Reasons to love refinancing
When you originally take out a mortgage, you usually expect to make a calculated monthly payment for 30 years.
But often after about five years, you get an itch and are not satisfied with your current monthly payment and you certainly do not want to keep paying it for 25 more years.
So what are your options? Refinancing allows you to change your current mortgage to customize a plan to fit your lifestyle.
John Woodson’s article, “The Benefits of a Mortgage Refinance,” located on ezinearticles.com, explains why so many people are opting to refinance their current mortgage.
The best thing about refinancing is that it is not as stressful as taking out your first mortgage. When you applied for your first mortgage, you probably had to find a lender, find a loan program, hope you were accepted and, oh yeah, find a home to pay a mortgage on.
Now you have the home, you have the mortgage and you can take your time finding the terms and rates that are comfortable, without being rushed because you are already set with a working mortgage.
Since you are already a homeowner, you are probably already aware of the advantages that come with a mortgage, the most popular, being the tax benefits. What, then, are the benefits associated with refinancing a mortgage?
“First of all, if you have an adjustable mortgage rate, your current interest rate could go up as much as 3% when it expires, increasing your monthly payment hundreds of dollars. And that’s just to start! You can expect another increase in another few months. But if you refinance your current mortgage to a low, fixed rate, your principle and interest payment will never go up. A straight refinance of this type, whether you’re going from an adjustable or fixed rate to a lower fixed rate, with no cash out (except for the closing costs), will grant the lowest APR.”
A popular belief among many borrowers is that if you’re going to refinance your mortgage, you might as well completely clean your credit by paying off credit card debts, car payments and home equity loans.
Again, you will receive the great tax advantage of deductible mortgage for interest paid, while interest rates for refinancing are already lower than other credit financing rates. This could result in saving hundreds of dollars each month, which can be used for just about anything you desire.
You may also want to refinance to make home improvement, either for value (remodeling the bathroom) or for pleasure (adding a pool). But purchasing state-of-the-art heating and cooling equipment through the saving accumulated by refinancing may also save money on your monthly utility bills.

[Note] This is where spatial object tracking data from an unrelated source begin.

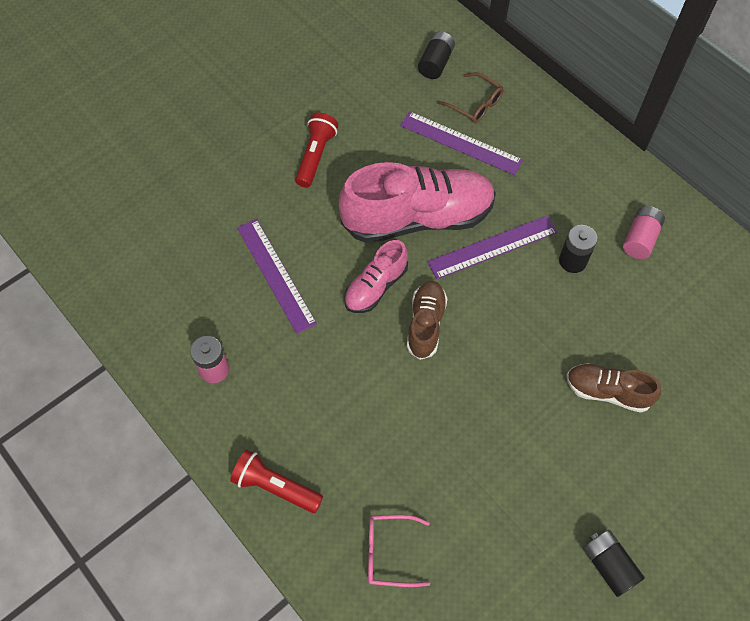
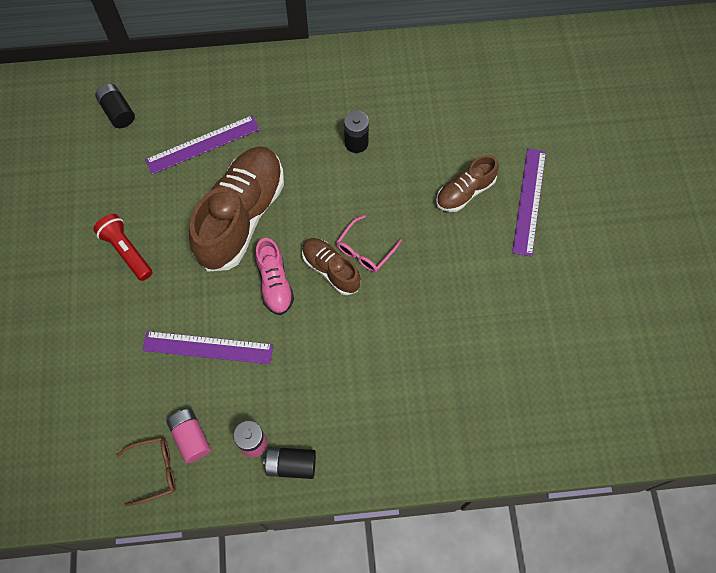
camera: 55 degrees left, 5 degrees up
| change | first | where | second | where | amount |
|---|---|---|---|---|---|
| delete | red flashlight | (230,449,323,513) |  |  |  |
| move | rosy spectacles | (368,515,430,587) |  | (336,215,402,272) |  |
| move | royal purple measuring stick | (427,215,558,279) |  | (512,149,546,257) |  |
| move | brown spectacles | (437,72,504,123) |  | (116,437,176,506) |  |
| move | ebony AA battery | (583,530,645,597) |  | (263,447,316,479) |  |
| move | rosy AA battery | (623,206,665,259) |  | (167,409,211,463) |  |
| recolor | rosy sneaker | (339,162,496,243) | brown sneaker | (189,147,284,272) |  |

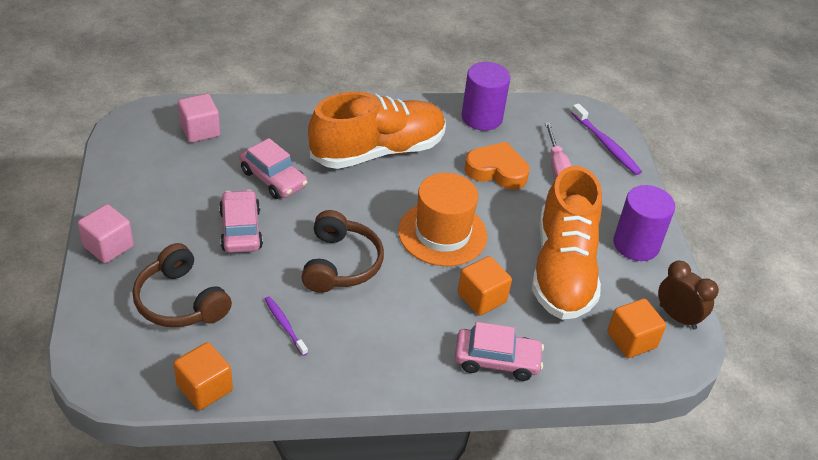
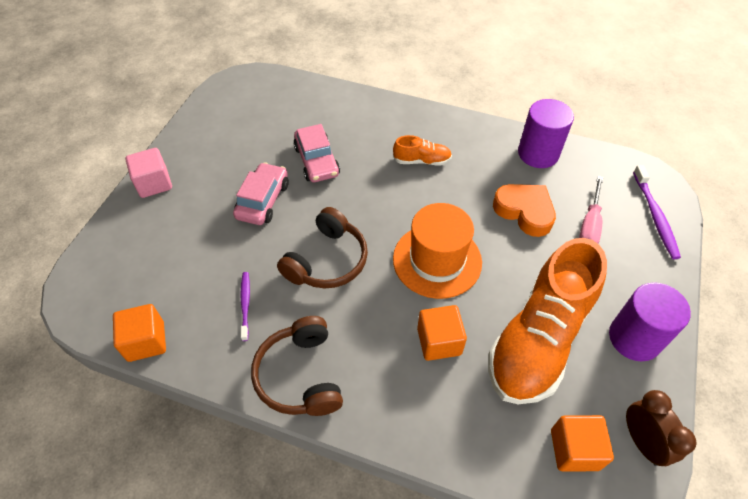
camera: 30 degrees right, 10 degrees up
| change | first | where | second | where | amount |
|---|---|---|---|---|---|
| delete | rosy block | (178,94,220,143) |  |  |  |
| delete | rosy automobile | (455,322,544,381) |  |  |  |
| move | brown headset | (132,243,232,327) |  | (251,316,343,416) |  |
| resize | bright orange sneaker | (308,92,446,169) |  | (393,135,452,166) | x0.42 |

“Finally, my personal favorite is the skipping a month of payment! The reason for this is because you actually pay for the month that just passed. For example, say that you refinanced your mortgage on July 31. There is no payment due in August! Your first payment would be due September 1, as you would pay for the previous month. But, if you refinanced your mortgage on the 15th of July, you will prepay interest at closing to cover you until the end of the month. Your first payment still wouldn’t be due until September 1.”
Every time is a good time to refinance, regardless of current interest rates because, unless you own a crystal ball that actually works, you cannot accurately predict future interest rates.